Exercise:
Scan the records beneath this line for the line holding "text: (1122, 555) -> (854, 317), C -> D" and the line holding "text: (595, 517)", then transcribe exactly those two and all lines between.

Input:
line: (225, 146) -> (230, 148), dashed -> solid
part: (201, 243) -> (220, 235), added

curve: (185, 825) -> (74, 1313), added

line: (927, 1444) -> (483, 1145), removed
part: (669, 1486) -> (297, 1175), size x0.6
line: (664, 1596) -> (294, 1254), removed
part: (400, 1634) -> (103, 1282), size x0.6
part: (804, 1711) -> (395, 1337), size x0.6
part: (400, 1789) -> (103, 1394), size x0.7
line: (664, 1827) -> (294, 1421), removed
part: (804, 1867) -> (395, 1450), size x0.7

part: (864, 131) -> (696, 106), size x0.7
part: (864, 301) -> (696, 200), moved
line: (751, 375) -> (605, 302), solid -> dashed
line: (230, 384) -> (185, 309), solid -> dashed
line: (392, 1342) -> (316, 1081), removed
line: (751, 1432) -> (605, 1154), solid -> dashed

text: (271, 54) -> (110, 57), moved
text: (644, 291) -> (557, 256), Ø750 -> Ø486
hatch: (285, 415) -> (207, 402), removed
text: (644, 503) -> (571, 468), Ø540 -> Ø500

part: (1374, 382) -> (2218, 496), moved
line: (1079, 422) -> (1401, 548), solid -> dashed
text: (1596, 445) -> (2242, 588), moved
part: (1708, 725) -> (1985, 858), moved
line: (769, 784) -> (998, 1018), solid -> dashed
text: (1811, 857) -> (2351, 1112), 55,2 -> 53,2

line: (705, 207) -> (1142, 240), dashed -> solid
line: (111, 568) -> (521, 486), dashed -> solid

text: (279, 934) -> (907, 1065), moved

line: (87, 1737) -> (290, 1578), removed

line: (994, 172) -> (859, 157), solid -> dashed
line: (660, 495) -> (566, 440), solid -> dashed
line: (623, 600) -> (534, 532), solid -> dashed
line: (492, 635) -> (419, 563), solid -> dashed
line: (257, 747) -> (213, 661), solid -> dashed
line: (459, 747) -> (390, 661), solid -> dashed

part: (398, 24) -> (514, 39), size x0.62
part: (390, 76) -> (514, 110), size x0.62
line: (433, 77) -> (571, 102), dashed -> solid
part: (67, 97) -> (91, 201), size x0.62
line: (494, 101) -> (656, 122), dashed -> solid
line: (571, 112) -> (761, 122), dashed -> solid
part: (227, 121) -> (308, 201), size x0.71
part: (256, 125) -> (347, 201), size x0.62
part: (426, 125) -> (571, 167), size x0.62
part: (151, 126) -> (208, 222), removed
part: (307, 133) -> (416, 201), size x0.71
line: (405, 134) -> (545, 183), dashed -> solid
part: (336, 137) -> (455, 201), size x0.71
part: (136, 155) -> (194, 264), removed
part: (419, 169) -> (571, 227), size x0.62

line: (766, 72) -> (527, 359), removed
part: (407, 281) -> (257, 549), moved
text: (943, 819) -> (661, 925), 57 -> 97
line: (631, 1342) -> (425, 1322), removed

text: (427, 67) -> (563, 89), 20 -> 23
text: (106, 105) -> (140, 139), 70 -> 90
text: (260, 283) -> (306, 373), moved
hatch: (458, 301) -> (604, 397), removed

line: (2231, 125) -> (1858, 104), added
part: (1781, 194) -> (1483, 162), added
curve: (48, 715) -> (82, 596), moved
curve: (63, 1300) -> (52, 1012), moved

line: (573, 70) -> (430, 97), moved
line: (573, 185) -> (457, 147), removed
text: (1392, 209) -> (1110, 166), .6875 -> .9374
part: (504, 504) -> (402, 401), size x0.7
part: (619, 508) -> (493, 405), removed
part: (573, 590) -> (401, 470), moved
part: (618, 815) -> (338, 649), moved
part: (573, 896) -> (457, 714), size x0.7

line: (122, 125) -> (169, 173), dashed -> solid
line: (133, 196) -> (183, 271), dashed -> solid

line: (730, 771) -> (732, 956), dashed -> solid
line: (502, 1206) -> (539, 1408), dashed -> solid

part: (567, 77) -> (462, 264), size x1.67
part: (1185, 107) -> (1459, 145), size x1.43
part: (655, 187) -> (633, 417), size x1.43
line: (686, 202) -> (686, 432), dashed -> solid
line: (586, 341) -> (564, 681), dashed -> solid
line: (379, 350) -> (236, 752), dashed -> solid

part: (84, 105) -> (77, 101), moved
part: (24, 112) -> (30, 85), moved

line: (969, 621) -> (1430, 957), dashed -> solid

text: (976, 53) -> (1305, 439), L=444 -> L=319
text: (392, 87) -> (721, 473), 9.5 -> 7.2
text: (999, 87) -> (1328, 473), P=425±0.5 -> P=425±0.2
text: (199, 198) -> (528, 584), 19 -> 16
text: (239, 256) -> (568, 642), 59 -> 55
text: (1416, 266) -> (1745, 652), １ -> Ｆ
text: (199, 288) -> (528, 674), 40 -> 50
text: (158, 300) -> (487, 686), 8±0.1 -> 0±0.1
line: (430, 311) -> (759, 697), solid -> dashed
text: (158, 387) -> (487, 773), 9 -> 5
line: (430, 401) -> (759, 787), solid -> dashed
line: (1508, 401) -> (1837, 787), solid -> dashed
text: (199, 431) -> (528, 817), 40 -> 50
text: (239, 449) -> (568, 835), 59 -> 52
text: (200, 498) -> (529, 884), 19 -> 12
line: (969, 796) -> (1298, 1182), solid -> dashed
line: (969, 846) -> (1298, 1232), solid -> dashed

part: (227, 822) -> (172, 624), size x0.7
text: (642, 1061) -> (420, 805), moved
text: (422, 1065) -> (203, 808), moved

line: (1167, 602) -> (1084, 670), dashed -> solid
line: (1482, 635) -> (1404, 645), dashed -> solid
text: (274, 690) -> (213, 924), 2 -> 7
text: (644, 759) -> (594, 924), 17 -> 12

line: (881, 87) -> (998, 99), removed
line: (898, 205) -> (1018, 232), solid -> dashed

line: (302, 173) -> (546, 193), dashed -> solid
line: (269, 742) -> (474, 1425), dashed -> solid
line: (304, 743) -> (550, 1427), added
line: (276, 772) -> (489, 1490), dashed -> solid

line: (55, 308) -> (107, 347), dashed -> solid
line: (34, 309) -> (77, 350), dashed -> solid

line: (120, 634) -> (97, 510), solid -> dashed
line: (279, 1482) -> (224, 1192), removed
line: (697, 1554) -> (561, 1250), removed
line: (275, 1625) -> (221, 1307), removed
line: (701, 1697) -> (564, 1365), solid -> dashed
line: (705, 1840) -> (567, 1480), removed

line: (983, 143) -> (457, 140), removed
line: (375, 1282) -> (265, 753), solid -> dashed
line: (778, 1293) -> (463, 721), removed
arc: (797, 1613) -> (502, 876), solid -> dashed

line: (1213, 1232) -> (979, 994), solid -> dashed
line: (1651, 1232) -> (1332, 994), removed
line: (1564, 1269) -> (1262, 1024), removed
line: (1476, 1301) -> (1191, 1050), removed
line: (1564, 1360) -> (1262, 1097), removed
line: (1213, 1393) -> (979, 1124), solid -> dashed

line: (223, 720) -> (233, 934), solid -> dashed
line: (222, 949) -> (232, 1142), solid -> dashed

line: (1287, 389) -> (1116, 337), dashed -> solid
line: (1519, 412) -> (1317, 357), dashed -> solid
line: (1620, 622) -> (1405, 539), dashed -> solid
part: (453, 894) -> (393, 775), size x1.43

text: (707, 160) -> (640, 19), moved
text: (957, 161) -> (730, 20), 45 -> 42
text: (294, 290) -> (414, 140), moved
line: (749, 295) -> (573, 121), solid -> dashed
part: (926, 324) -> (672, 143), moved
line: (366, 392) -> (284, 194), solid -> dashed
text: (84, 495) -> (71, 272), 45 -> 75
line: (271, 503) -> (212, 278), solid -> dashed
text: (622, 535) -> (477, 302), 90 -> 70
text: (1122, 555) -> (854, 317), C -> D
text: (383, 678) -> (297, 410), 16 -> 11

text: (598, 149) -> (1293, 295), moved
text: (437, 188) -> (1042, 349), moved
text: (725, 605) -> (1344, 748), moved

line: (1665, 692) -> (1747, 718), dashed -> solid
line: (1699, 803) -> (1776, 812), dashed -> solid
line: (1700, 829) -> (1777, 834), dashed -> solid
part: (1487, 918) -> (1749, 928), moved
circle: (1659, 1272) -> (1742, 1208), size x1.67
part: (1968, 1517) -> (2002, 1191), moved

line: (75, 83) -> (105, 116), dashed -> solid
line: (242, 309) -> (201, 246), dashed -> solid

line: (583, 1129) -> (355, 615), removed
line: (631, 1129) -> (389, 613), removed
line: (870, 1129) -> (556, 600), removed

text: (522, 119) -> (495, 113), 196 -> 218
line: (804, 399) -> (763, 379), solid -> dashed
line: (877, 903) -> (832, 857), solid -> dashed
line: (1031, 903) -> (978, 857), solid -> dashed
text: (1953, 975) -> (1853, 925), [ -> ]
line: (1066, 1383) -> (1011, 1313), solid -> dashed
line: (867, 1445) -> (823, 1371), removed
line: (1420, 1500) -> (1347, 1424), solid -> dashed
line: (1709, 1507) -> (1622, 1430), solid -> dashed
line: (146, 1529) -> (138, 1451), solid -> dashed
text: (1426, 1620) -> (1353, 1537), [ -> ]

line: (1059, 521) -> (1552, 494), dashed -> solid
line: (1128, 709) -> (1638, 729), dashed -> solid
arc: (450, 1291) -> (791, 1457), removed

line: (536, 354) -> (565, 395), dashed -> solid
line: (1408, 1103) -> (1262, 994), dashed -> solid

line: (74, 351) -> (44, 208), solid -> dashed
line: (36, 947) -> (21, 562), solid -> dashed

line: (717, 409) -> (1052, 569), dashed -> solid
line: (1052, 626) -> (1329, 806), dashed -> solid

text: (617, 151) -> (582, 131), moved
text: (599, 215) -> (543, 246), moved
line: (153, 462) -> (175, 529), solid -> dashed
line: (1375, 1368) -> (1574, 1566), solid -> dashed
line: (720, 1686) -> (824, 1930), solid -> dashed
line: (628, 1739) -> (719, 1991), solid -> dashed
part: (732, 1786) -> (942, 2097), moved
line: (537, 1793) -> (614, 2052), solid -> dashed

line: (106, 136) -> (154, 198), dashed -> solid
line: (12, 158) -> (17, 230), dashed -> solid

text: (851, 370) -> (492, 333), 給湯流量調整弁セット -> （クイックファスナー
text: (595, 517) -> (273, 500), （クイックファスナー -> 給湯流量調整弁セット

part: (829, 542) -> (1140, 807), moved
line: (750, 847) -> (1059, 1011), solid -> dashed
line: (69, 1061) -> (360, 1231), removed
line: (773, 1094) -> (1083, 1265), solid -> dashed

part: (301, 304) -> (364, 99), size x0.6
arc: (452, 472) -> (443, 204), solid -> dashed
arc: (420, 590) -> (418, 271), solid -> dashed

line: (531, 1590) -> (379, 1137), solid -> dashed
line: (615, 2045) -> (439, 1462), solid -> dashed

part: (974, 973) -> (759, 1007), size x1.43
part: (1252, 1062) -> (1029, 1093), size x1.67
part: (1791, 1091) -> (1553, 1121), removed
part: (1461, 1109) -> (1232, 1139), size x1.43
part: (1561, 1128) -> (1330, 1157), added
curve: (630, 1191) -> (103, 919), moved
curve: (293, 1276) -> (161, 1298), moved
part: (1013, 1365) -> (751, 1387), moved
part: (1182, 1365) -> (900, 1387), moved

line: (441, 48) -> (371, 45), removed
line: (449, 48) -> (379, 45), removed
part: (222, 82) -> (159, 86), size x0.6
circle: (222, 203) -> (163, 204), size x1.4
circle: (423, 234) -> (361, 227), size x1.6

Solution to the exercise:
text: (1122, 555) -> (854, 317), C -> D
text: (383, 678) -> (297, 410), 16 -> 11

text: (598, 149) -> (1293, 295), moved
text: (437, 188) -> (1042, 349), moved
text: (725, 605) -> (1344, 748), moved

line: (1665, 692) -> (1747, 718), dashed -> solid
line: (1699, 803) -> (1776, 812), dashed -> solid
line: (1700, 829) -> (1777, 834), dashed -> solid
part: (1487, 918) -> (1749, 928), moved
circle: (1659, 1272) -> (1742, 1208), size x1.67
part: (1968, 1517) -> (2002, 1191), moved

line: (75, 83) -> (105, 116), dashed -> solid
line: (242, 309) -> (201, 246), dashed -> solid

line: (583, 1129) -> (355, 615), removed
line: (631, 1129) -> (389, 613), removed
line: (870, 1129) -> (556, 600), removed

text: (522, 119) -> (495, 113), 196 -> 218
line: (804, 399) -> (763, 379), solid -> dashed
line: (877, 903) -> (832, 857), solid -> dashed
line: (1031, 903) -> (978, 857), solid -> dashed
text: (1953, 975) -> (1853, 925), [ -> ]
line: (1066, 1383) -> (1011, 1313), solid -> dashed
line: (867, 1445) -> (823, 1371), removed
line: (1420, 1500) -> (1347, 1424), solid -> dashed
line: (1709, 1507) -> (1622, 1430), solid -> dashed
line: (146, 1529) -> (138, 1451), solid -> dashed
text: (1426, 1620) -> (1353, 1537), [ -> ]

line: (1059, 521) -> (1552, 494), dashed -> solid
line: (1128, 709) -> (1638, 729), dashed -> solid
arc: (450, 1291) -> (791, 1457), removed

line: (536, 354) -> (565, 395), dashed -> solid
line: (1408, 1103) -> (1262, 994), dashed -> solid

line: (74, 351) -> (44, 208), solid -> dashed
line: (36, 947) -> (21, 562), solid -> dashed

line: (717, 409) -> (1052, 569), dashed -> solid
line: (1052, 626) -> (1329, 806), dashed -> solid

text: (617, 151) -> (582, 131), moved
text: (599, 215) -> (543, 246), moved
line: (153, 462) -> (175, 529), solid -> dashed
line: (1375, 1368) -> (1574, 1566), solid -> dashed
line: (720, 1686) -> (824, 1930), solid -> dashed
line: (628, 1739) -> (719, 1991), solid -> dashed
part: (732, 1786) -> (942, 2097), moved
line: (537, 1793) -> (614, 2052), solid -> dashed

line: (106, 136) -> (154, 198), dashed -> solid
line: (12, 158) -> (17, 230), dashed -> solid

text: (851, 370) -> (492, 333), 給湯流量調整弁セット -> （クイックファスナー
text: (595, 517) -> (273, 500), （クイックファスナー -> 給湯流量調整弁セット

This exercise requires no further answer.